Harris gained media attention in 1962 when he went to court to prevent the Canal Zone and the United States Post Office Department from issuing large quantities of intentional error stamps to destroy the value of a few stamps that had reached circulation honoring the opening of the Thatcher Ferry Bridge (now the Bridge of the Americas) but lacking the silver ink used to depict the bridge. Harris had acquired some of the error stamps, and claimed that the issuance, which would reduce the value of the error stamps to a few cents each, violated his rights. He was successful in his lawsuit, for which he received the Luff Award from the American Philatelic Society in 1966 for exceptional contributions to philately.

===Later years===
In 1975, Harris sold his business to the venture capital arm of General Mills, which discontinued the stamps-on-approval mail-order service.

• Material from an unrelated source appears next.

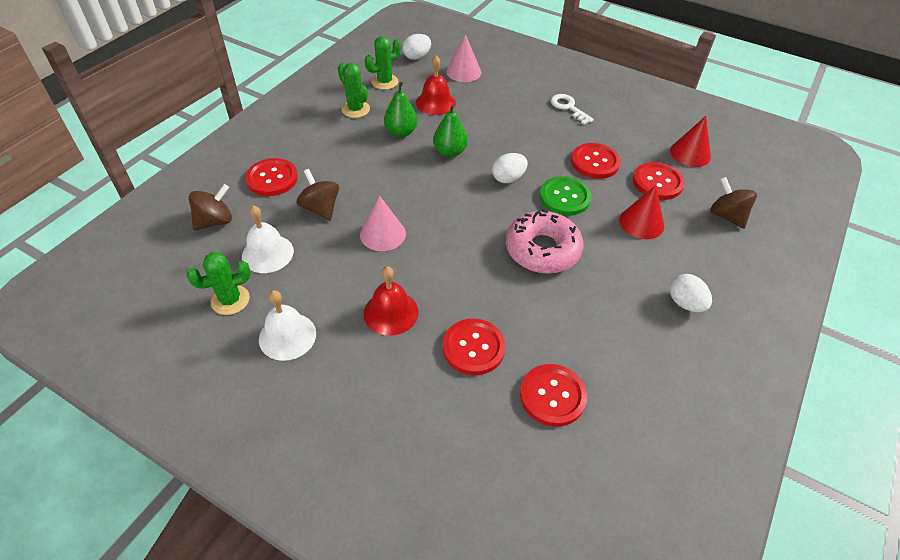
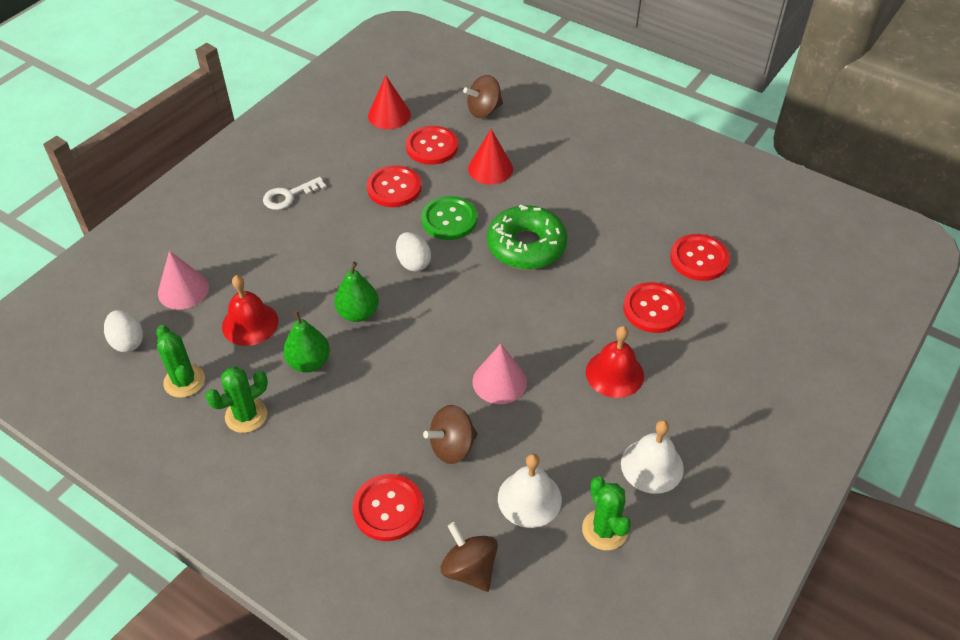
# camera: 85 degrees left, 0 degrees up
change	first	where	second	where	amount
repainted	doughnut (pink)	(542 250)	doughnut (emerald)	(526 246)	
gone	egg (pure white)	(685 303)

Harris died in 1977 at Newton-Wellesley Hospital in Newton, Massachusetts. In 1979, Harris was posthumously elected to the American Philatelic Society Hall of Fame. In 2003, H. E. Harris & Co. consolidated with Whitman Coin Products, becoming Whitman Publishing. In November 2023, Whitman Publishing/H.E. Harris & Co. and its product brands were acquired by CDN Publishing, LLC, consolidating two longtime leaders in numismatic and philatelic publications. Now known as Whitman Brands, the company unites the distinct brands CDN, Whitman, H.E. Harris, Cowens, and Whitman Expos under one umbrella, aiming to serve the entire collecting community.